The Achilles' heel of high-temperature superconducting wire in transmission cables, motors and generators lies in the wire's self-generated magnetic field. ORNL researchers recently showed that nanotechnology could offer a cure, rescuing superconductors in electrical equipment from the threat to their touted ability to conduct large currents with no resistance.

Amit Goyal and a team that included post-doctoral researcher Sukill Kang demonstrated enhancement of electrical performance in two-centimeter-long segments of high-temperature superconducting wire. They introduced defects into the superconducting film made of yttrium, barium and copper oxides (YBCO). Their method, which will likely be patented, is described in a paper entitled "High-Performance High-Tc Superconducting Wires," which appears in the March 31, 2006, issue of Science magazine. The technology received a Nano 50 Award from Nanotech Briefs, a digital magazine for design engineers.

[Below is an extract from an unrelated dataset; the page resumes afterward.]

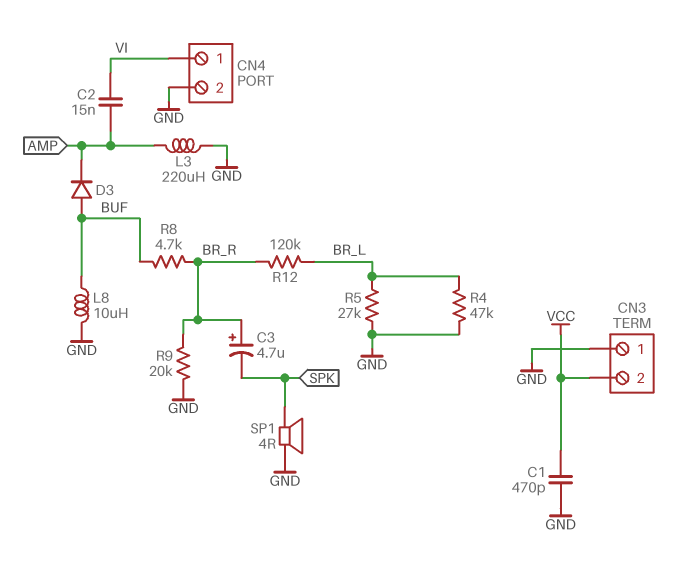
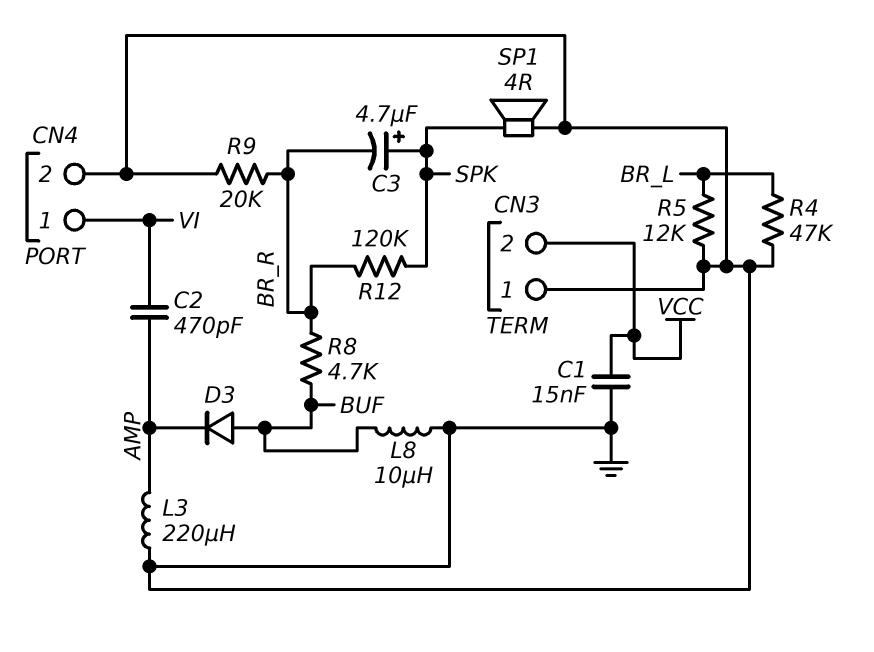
C1: 470pF (GND, VCC) -> 15nF (GND, VCC)
C2: 15nF (AMP, VI) -> 470pF (AMP, VI)
C3: 4.7uF (plus BR_R, minus SPK) -> 4.7uF (plus SPK, minus BR_R)
R5: 27k (BR_L, GND) -> 12k (BR_L, GND)
R12: 120k (BR_L, BR_R) -> 120k (BR_R, SPK)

Goyal knew that IBM researchers ten years ago reported massive enhancement of the current in single-crystal YBCO after bombarding the film with heavy-ion radiation. The radiation produced nanoscale defects that pinned the magnetic field lines when the field is aligned along the defects. But radiation is not practical and would cause the superconductor's metal template to become radioactive. Goyal's goal was to find a practical source of nanoscale defects.

The ORNL researchers mixed nano-sized barium zirconate (BaZrO3, or BZO) powder with YBCO powder to form a target. Using pulsed laser ablation, Kang heated up the YBCO target with a laser beam and deposited the oxides as a 3-micron-thick YBCO film on a flexible metal substrate. The product was a superconducting film in which the YBCO is interlaced with columns of aligned nanodots of BZO.

"Our measurements showed massive enhancement of the film's current-carrying properties," Goyal says. "We studied cross sections of the film using transmission electron microscopy. We found self-aligned nanodots arranged into separate columns. We believe each epitaxial BZO nanodot prefers to line up with the previous dot because that allows the film to be at its lowest energy state."

Goyal plans to help companies learn how to cure superconductors' greatest deficiency using these and other nanoscale defects.